Лерка не узнавала себя. Ее несло. Она ощущала сказанные слова как текст чужой роли. Но дело было сделано — она вышла на сцену и должна была играть.

— Может, ты думаешь, я девственница? У меня уже был мужчина.

Называя Юрку мужчиной, Лерка отлично осознавала, что кривит душой. Но за свои действия она уже не отвечала.

— Сейчас же оденься! — приказал Андрей.

— Зачем ты так? Я же слышала, как ты звал Юлю к себе в постель! Но она не согласилась! А я сама пришла к тебе… Ты мне нужен! И я нужна тебе!

Лерка приблизилась к нему вместе с костылями и тут же отпрянула — Андрей поднялся, лицо его, красное от усилий и гнева, приняло почти свирепое выражение. Он был зол. Лерка отбежала к окну.

— Отдай сейчас же костыли, — сказал он, не замечая, что стоит без них.

— Не отдам, — просипела Лерка, облизав пересохшие губы.

Тогда Андрей шагнул в ее сторону раз, другой, третий. Лерка взвизгнула. Он остановился.

— Ты идешь! — заорала она и подпрыгнула. — Ты идешь сам, без них! От ее крика Андрей как проснулся. Очнувшись, вдруг стал оседать на диван.

— Ты сам шел! Ура! — Лерка прыгала по комнате с костылями в обнимку.

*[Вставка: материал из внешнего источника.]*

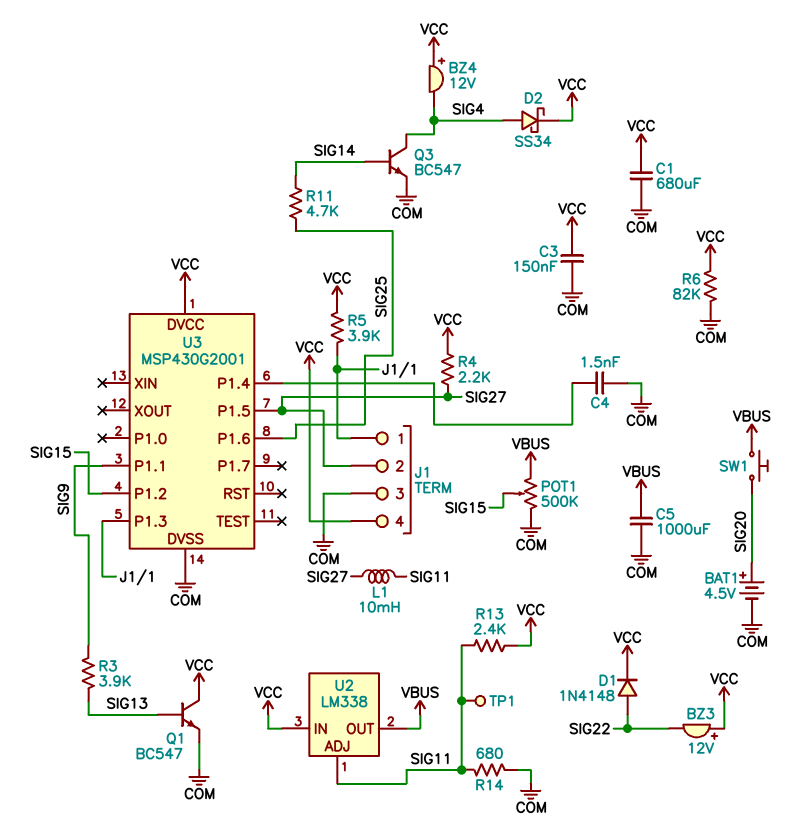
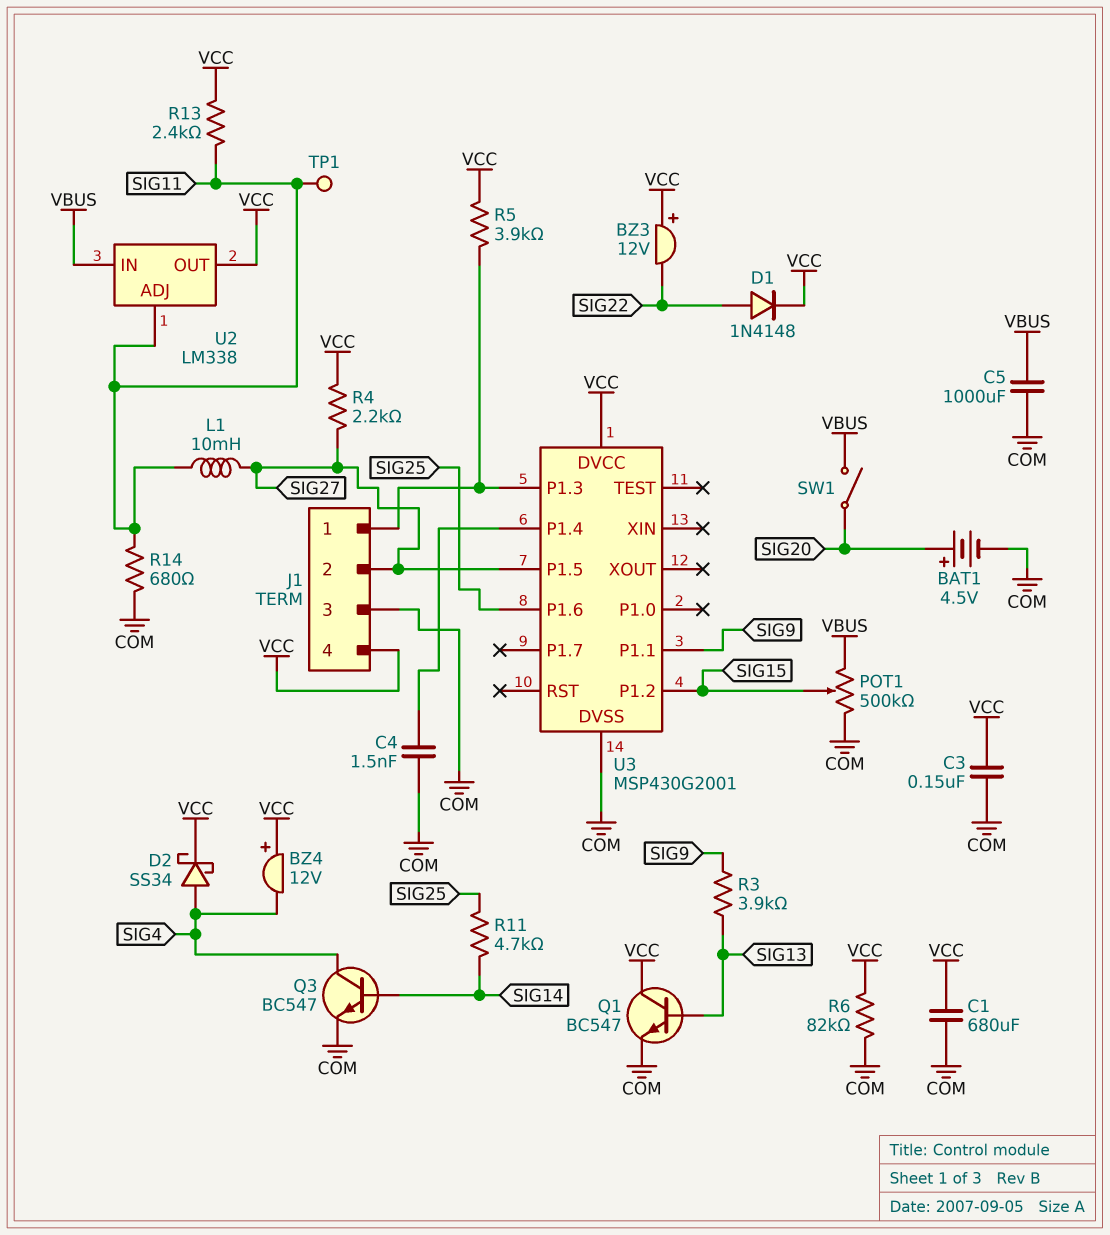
SW1: button (SIG20, VBUS) -> switch (SIG20, VBUS)
U2 pin IN: VCC -> VBUS
U2 pin OUT: VBUS -> VCC

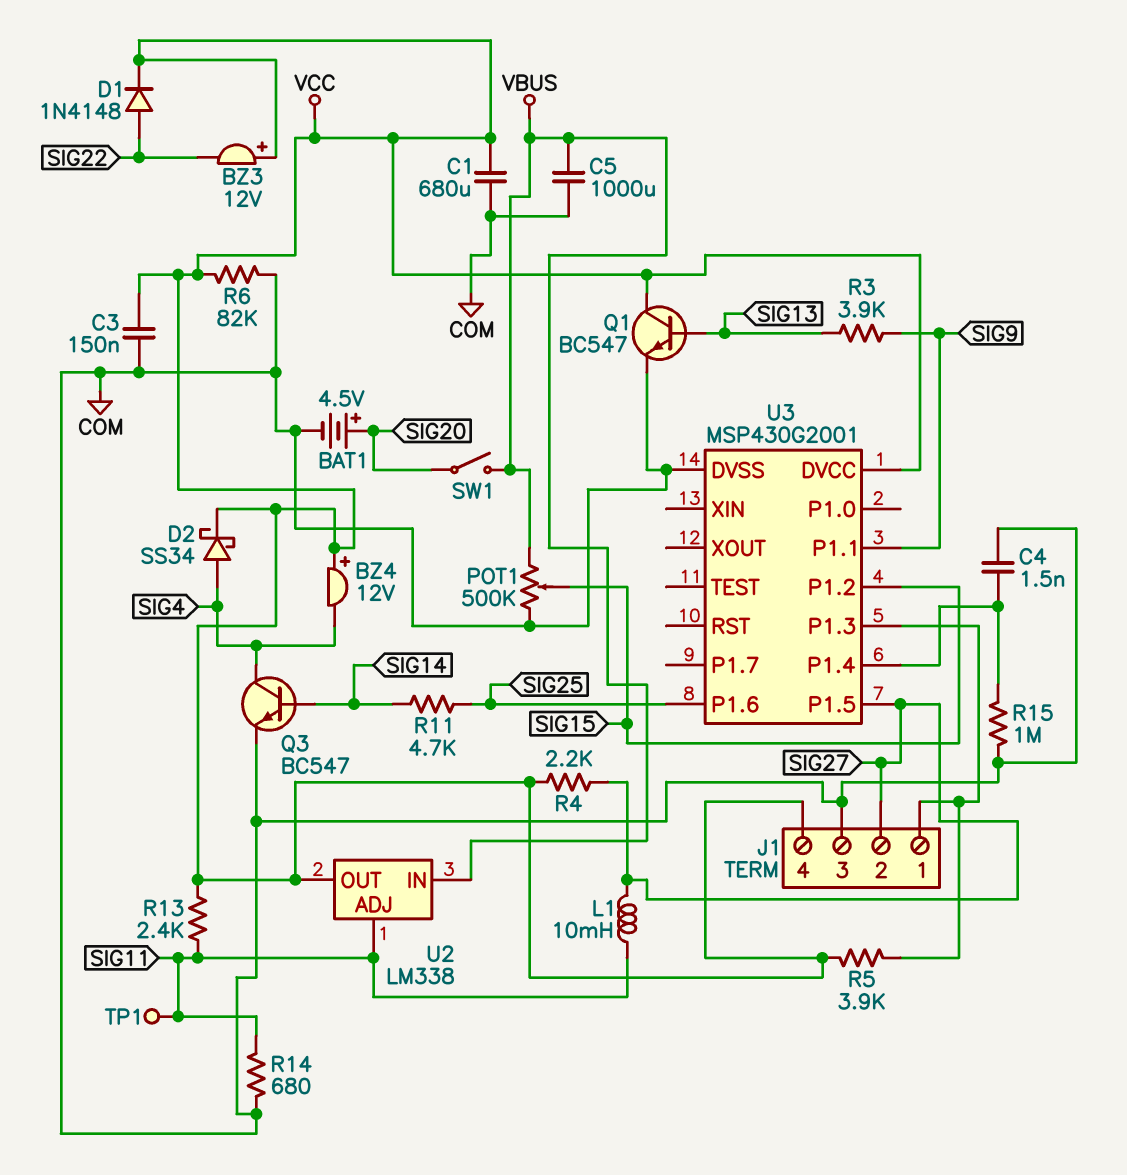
R15: none -> 1M (COM, U3/P1.4)

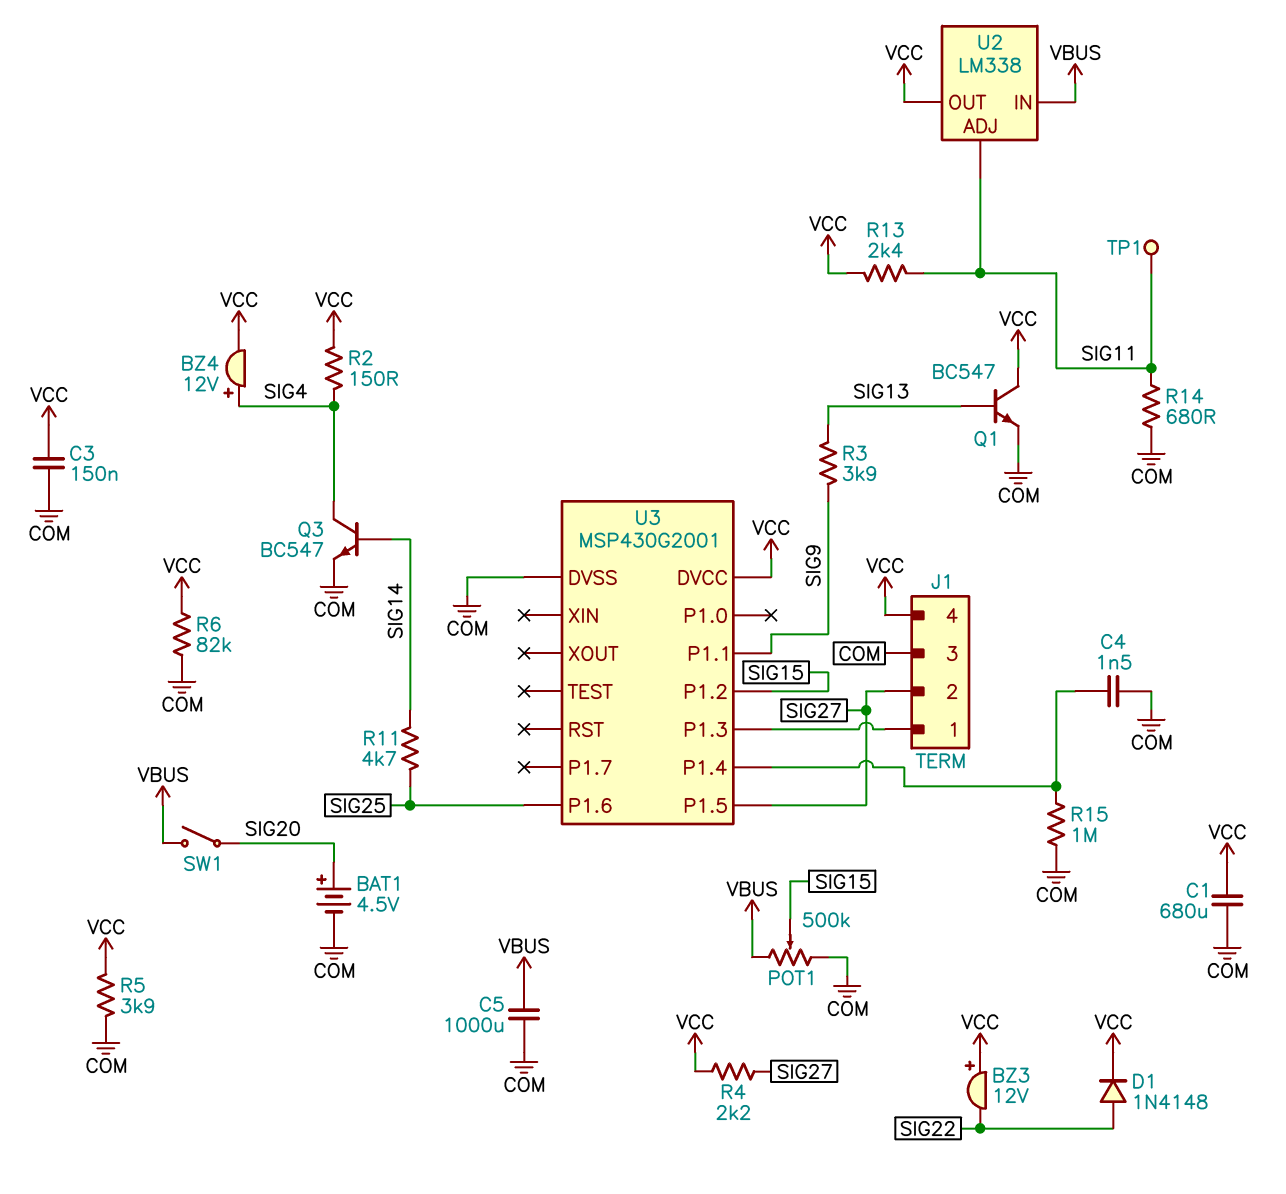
BZ4: buzzer 12V (plus VCC, minus SIG4) -> buzzer 12V (plus SIG4, minus VCC)
D2: schottky SS34 (A SIG4, K VCC) -> none
L1: 10mH (SIG11, SIG27) -> none
R2: none -> 150 (SIG4, VCC)
R5: 3.9k (J1/1, VCC) -> 3.9k (COM, VCC)

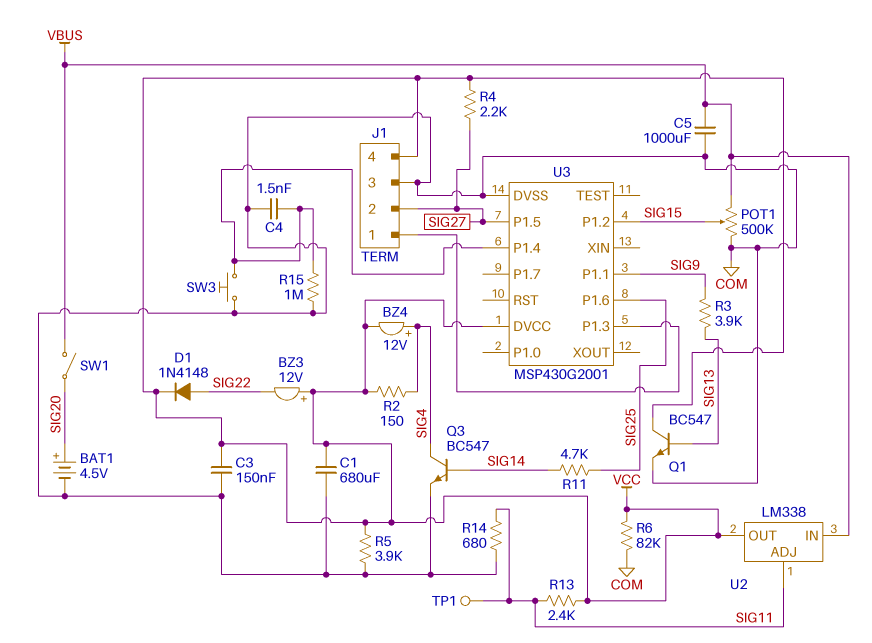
SW3: none -> button (COM, U3/P1.4)

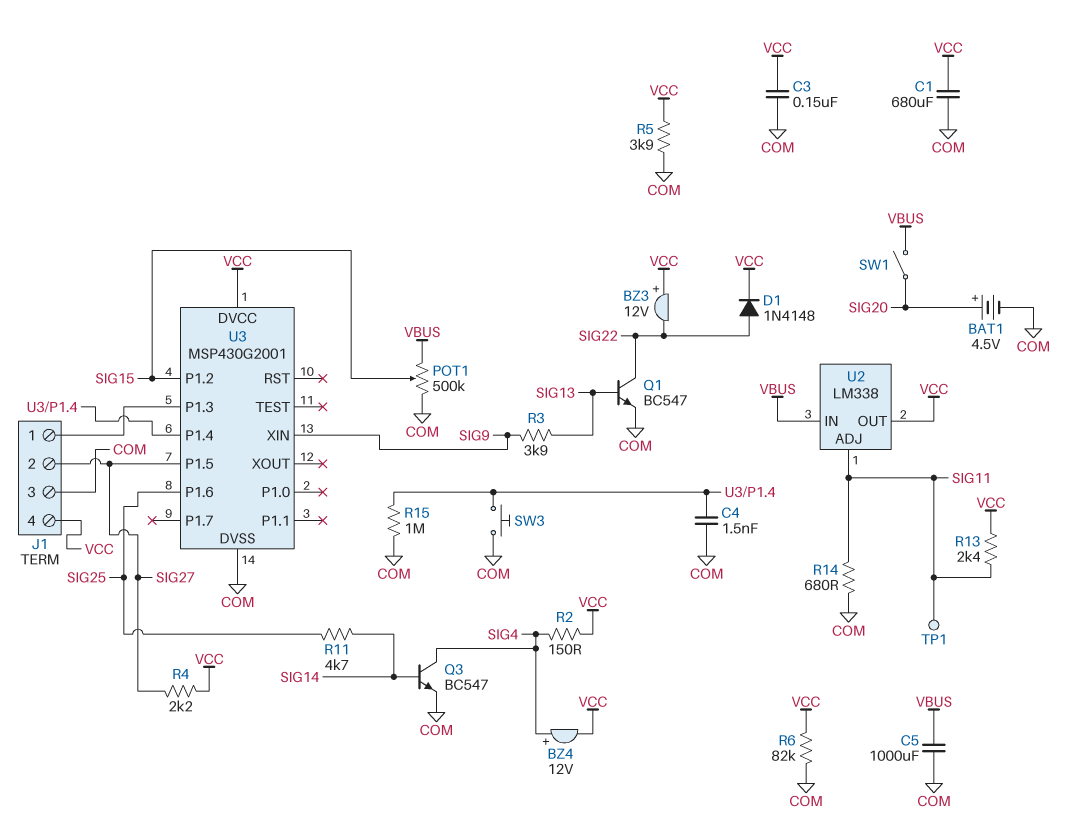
Q1: NPN BC547 (B SIG13, C VCC, E COM) -> NPN BC547 (B SIG13, C SIG22, E COM)
U3 pin P1.1: SIG9 -> none
U3 pin XIN: none -> SIG9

Андрей застывшим взглядом смотрел в пространство.

— Встань, попробуй еще раз! — Лерка отбежала к печке. — Попробуй еще раз! У тебя получится! Ну, давай же!

Андрей молча смотрел перед собой. Лерке казалось, что он не слышит ее. Она поставила костыли к окну и попыталась отодвинуть тренажер.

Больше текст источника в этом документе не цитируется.